No Sweat Statistics: Conspiracy

Showing posts with label Conspiracy. Show all posts

Tuesday, May 29, 2012

Djokovic and Federer: Semifinal Attraction

For the past 20 grand slam tournaments (5 years, including this French Open), Federer, Nadal and Djokovic have been ranked/seeded in the top 3. Nadal has been either the #1 or #2 seed in all of these tournaments, meaning that either Federer or Djokovic has been the #3 seed. A majority of the time, Murray has been the #4 seed, but there are some exceptions (Soderling, del Potro, Ferrer, Davydenko, Roddick).

Nadal Getting Lucky with Grand Slam Draws?

In tennis, the placing of seeded players in the draw includes some randomness. That is, half the time the #1 seed will draw the #3 seed in the semi-finals, and the other half of the time will draw the #4 seed. This is different from basketball and other tournaments, where the semis will always consist of #1 vs #4 and #2 vs #3 (barring upsets). This means that Federer and Djokovic would expect to be in the same half of the draw (i.e., scheduled to meet in the semis) in 10 of these 20 Grand Slams. In actuality, Federer and Djokovic have been placed in the same half of the draw 15 times (actually playing 7 times in the semis, with Djokovic leading 4-3). This means that Nadal has been scheduled to play the #4 seed in 15 of the last 20 Grand Slams, giving him the easier path to the final. In fact, 5 of the 7 majors won by Nadal in this time span were won when Federer and Djokovic were both on the other side of the draw (only defeating both players in the 2008 French Open). Does this supply evidence that the draw is rigged in favor of Nadal, thus increasing his chances of winning?

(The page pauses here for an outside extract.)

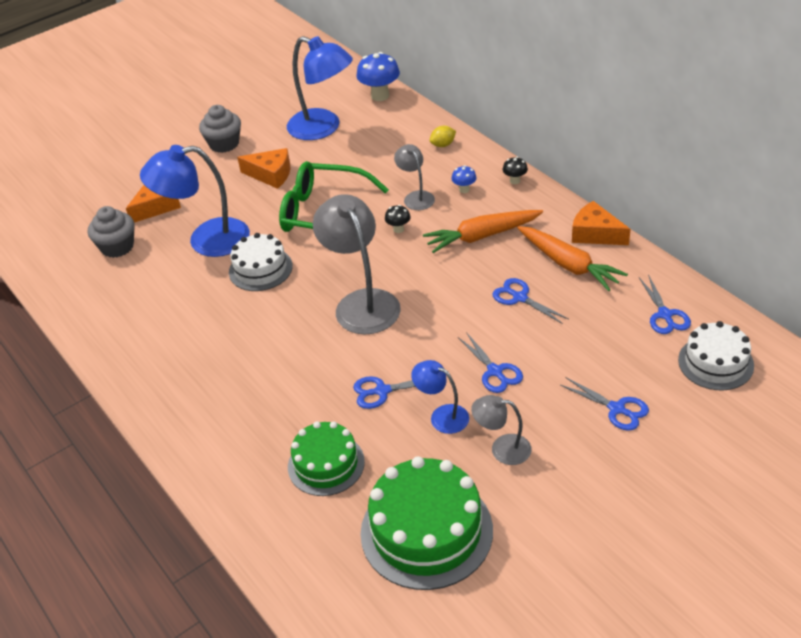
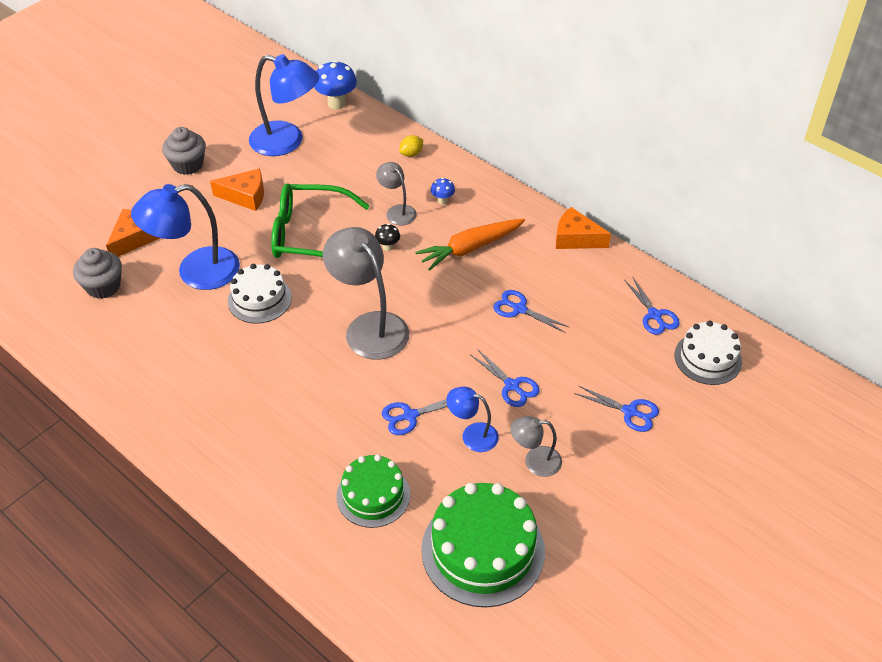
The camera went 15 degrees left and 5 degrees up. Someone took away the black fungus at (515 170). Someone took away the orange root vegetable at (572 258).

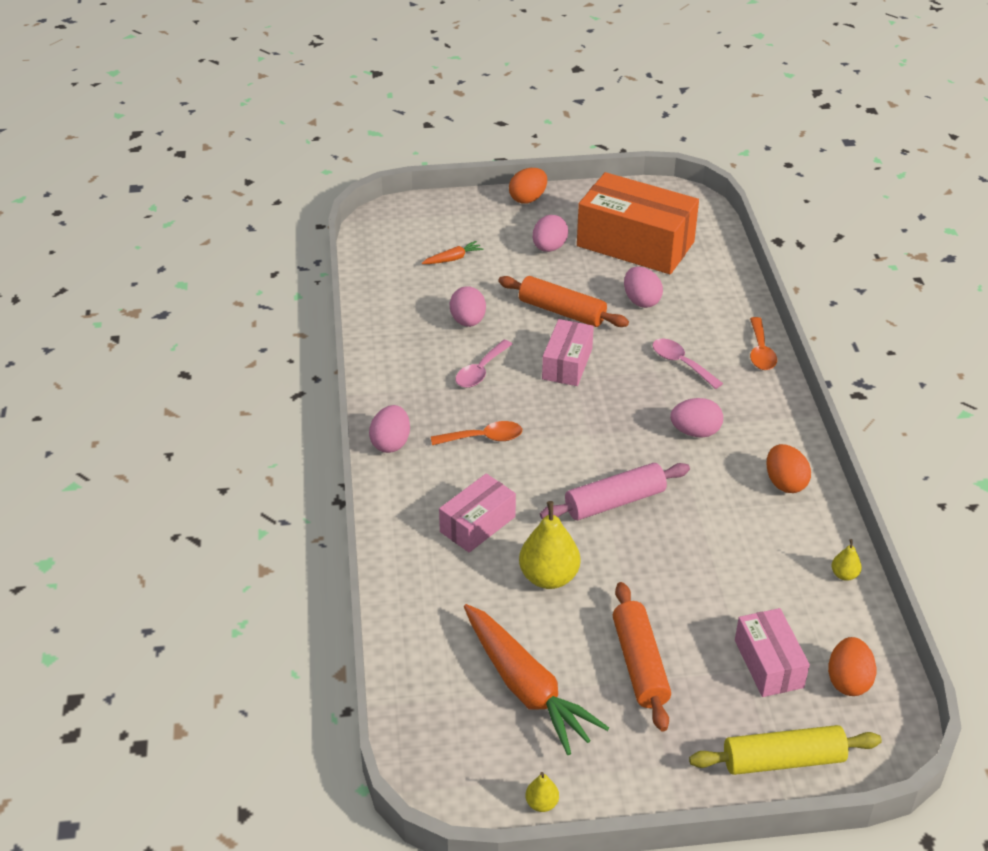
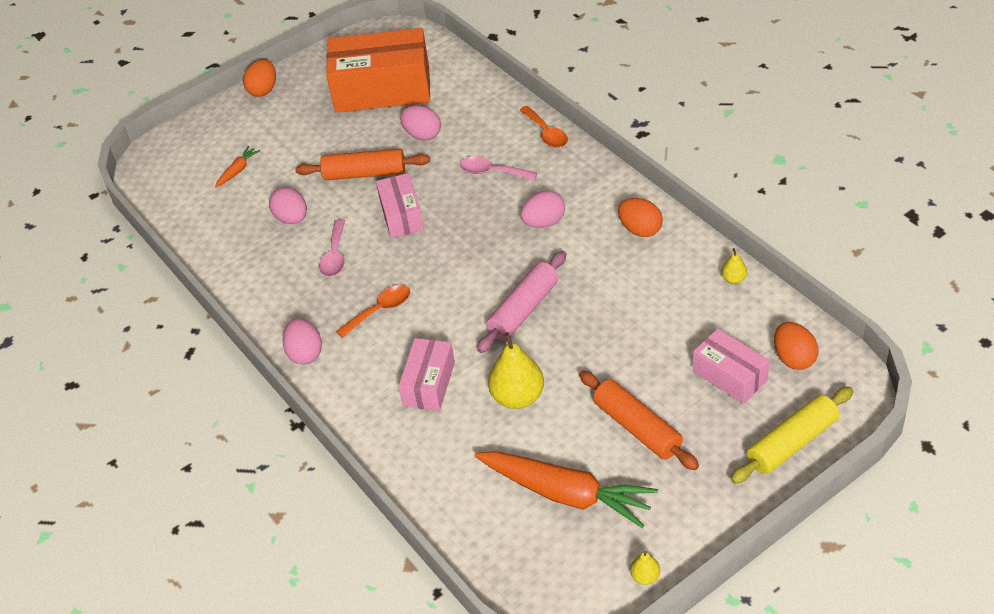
The camera went 25 degrees left and 5 degrees up. Someone took away the rose-pink egg shape at (550 233).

This problem can be rephrased in terms of flipping a coin. If we flip a coin 20 times, how likely is it that we see 15 heads (i.e., Fed and Djokovic are on the same half of the draw)? Coin flips are independent, so we can easily calculate the probability of 15 heads to be 0.0148, or about a 1.5% chance. This is very unlikely, but not completely unexpected.

To better illustrate the point, I ran 10,000 simulations where I flip a coin 20 times and record the number of heads, shown in the following graph. These simulations show that we expect to see at least 15 heads about 2% of the time (proportion to the right of the red line), which is similar to the theoretical value of 1.5%.

Nice to See You Again...

Another interesting pattern is that Federer and Djokovic were placed in the same half of the draw for 7 straight Grand Slams (2008 Wimbledon - 2010 Australian Open). How likely is this occurrence? That is, how likely is it to see 7 heads in a row when flipping a coin 20 times? The theoretical calculation is more complicated, so I again ran 10,000 simulations of 20 flips and recorded the maximum number of heads to appear in a row.

The probability of seeing a run of 7 heads (i.e., 7 heads in a row) or more is 0.1112, or about 11%. This means that if you flip a coin 20 times, you will see a run of at least 7 heads 11% of the time, which is probably much more common than you might expect.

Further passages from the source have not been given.